Évidemment, il faudra composer avec une météo qui risque d’être capricieuse. Le jour de la réouverture, des pluies éparses sont prévues. Idem le lendemain. « On est prêts, mais on ne sait pas si on va ouvrir, car il y a un problème de météo », concède Aurélien Lecluyse, gérant du Cozy et du O’Roaster à Plaisir. « On n’est pas fous non plus, on sait bien que l’ouverture tiendra par rapport au temps et à la météo », glisse quant à lui Romain Gicquel.

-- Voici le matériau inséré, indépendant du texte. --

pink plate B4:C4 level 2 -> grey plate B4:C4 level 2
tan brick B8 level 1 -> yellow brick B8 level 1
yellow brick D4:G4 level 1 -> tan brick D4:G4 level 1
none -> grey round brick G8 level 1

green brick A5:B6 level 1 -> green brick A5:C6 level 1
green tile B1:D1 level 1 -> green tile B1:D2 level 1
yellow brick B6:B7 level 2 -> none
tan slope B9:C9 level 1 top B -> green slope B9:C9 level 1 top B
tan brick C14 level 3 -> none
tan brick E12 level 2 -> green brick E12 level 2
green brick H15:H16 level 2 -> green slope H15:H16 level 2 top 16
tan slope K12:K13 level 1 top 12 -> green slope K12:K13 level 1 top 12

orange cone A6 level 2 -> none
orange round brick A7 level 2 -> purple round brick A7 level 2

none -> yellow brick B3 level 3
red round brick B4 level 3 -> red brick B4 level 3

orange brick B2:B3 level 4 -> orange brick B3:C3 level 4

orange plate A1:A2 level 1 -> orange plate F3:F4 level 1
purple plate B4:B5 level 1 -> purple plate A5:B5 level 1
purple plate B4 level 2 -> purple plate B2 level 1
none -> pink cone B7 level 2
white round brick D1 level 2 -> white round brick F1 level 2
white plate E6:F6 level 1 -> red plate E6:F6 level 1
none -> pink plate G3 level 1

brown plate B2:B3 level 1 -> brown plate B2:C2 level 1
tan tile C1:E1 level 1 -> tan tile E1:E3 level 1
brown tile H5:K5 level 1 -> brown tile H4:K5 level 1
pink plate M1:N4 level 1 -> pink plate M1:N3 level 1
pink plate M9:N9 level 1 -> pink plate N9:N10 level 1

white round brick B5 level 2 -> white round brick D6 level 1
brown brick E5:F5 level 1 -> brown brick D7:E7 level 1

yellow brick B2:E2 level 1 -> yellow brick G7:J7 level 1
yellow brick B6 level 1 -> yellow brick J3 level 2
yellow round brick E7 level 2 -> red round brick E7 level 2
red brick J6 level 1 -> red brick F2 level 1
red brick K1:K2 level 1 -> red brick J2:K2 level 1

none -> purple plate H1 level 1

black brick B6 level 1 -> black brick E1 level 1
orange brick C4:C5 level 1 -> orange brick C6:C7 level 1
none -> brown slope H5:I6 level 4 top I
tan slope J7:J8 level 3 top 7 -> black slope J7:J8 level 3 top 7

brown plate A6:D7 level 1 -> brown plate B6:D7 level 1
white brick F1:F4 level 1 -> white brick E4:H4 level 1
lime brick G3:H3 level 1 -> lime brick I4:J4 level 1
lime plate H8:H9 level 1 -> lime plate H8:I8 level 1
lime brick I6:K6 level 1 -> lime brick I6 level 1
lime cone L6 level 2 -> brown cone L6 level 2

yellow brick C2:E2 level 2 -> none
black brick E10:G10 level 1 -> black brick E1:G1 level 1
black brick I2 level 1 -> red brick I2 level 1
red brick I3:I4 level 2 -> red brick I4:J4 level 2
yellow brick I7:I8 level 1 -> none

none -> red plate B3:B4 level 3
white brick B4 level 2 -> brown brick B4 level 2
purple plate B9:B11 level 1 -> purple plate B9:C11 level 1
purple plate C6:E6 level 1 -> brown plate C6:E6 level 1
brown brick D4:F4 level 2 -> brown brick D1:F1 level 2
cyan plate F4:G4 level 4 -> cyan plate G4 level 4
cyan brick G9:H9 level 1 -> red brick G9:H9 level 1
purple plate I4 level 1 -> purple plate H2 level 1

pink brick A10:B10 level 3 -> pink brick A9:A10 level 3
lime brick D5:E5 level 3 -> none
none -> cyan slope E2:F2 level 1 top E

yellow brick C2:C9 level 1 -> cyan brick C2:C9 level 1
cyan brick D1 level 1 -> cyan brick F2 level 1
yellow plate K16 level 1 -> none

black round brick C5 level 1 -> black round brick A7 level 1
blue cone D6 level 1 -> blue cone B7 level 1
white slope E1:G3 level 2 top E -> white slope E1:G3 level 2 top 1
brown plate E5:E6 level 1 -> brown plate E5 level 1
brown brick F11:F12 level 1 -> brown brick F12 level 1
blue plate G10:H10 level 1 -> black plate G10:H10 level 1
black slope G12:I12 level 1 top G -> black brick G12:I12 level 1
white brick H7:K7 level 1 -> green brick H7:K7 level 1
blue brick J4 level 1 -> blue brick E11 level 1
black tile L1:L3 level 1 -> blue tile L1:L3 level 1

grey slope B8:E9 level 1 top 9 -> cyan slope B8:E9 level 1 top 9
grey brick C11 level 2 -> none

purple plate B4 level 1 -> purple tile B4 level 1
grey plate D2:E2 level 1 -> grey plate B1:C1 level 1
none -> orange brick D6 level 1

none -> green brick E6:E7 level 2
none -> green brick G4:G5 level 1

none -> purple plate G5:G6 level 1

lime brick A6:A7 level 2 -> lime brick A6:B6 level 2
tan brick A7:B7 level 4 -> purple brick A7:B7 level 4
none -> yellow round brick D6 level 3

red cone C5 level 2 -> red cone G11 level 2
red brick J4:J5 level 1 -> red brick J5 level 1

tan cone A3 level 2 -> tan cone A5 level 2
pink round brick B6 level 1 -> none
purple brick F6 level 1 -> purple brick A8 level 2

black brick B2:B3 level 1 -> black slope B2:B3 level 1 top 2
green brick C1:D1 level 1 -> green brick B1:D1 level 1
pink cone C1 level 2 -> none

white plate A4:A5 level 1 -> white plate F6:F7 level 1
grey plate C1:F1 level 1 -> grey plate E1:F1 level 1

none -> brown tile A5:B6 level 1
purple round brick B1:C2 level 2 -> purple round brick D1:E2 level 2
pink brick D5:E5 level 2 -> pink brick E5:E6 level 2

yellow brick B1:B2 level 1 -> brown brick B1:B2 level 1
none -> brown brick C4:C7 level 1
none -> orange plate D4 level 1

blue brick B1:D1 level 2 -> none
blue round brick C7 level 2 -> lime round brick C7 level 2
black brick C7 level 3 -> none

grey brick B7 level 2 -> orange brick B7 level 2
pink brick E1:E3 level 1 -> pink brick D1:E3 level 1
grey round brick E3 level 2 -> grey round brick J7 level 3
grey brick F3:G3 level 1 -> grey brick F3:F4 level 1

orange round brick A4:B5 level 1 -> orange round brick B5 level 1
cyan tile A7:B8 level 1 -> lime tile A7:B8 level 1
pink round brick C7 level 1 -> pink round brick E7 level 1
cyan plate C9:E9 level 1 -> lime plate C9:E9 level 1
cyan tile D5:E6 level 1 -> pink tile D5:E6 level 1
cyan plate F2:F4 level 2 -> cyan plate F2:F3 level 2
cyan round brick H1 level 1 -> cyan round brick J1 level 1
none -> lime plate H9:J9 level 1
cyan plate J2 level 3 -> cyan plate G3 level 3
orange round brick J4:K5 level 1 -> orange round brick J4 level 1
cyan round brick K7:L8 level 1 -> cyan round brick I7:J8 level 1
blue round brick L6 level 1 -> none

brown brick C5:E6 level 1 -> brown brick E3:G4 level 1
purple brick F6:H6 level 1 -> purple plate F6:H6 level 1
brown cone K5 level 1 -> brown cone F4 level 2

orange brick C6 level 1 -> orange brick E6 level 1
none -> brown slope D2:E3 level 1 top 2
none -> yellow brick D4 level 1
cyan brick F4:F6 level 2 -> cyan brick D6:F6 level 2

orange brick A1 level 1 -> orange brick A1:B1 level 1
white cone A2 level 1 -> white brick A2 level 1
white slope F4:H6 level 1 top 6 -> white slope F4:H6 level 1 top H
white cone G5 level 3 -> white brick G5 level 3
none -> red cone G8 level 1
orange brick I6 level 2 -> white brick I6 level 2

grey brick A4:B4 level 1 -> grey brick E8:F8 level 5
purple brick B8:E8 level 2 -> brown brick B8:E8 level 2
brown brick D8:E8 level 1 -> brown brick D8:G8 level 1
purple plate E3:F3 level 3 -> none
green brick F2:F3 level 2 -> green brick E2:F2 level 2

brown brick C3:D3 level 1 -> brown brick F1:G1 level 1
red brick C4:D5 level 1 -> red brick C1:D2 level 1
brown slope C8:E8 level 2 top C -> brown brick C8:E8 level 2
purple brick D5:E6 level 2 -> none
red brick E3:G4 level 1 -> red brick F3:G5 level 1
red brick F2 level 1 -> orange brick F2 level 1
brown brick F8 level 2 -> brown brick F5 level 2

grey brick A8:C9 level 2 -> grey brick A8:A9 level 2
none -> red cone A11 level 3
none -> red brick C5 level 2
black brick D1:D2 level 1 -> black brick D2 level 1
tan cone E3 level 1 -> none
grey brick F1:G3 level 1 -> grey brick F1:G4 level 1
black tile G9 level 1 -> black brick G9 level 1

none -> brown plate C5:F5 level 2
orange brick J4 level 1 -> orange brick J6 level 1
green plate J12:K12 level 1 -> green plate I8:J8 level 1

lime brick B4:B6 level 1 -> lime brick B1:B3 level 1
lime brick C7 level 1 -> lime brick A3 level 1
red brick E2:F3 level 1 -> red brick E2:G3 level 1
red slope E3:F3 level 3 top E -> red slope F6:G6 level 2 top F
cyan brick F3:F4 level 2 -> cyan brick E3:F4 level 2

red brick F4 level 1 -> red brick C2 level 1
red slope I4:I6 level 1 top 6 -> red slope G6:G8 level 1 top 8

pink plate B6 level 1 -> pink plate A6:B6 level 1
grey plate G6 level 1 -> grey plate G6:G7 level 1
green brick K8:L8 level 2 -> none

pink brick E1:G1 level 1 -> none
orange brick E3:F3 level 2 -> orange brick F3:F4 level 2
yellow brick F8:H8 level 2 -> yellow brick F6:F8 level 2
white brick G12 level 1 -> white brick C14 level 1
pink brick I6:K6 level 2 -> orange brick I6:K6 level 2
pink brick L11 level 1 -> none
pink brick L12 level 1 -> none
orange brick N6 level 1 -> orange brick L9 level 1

Composer avec la météo, mais aussi, bien sûr, avec les restrictions sanitaires. Six personnes au maximum par table, interdiction de consommer debout, port du masque obligatoire pour le personnel, mais aussi pour les clients avant le service de leur premier plat et au moment du paiement, nécessité d’aérer régulièrement, et jauge limitée à 50 % de la capacité totale de la terrasse, sauf pour les terrasses de dix tables ou moins, qui devront par contre mettre en place une séparation entre chaque table. Sans oublier le couvre-feu, qui passe toutefois de 19 h à 21 h à partir du 19 mai.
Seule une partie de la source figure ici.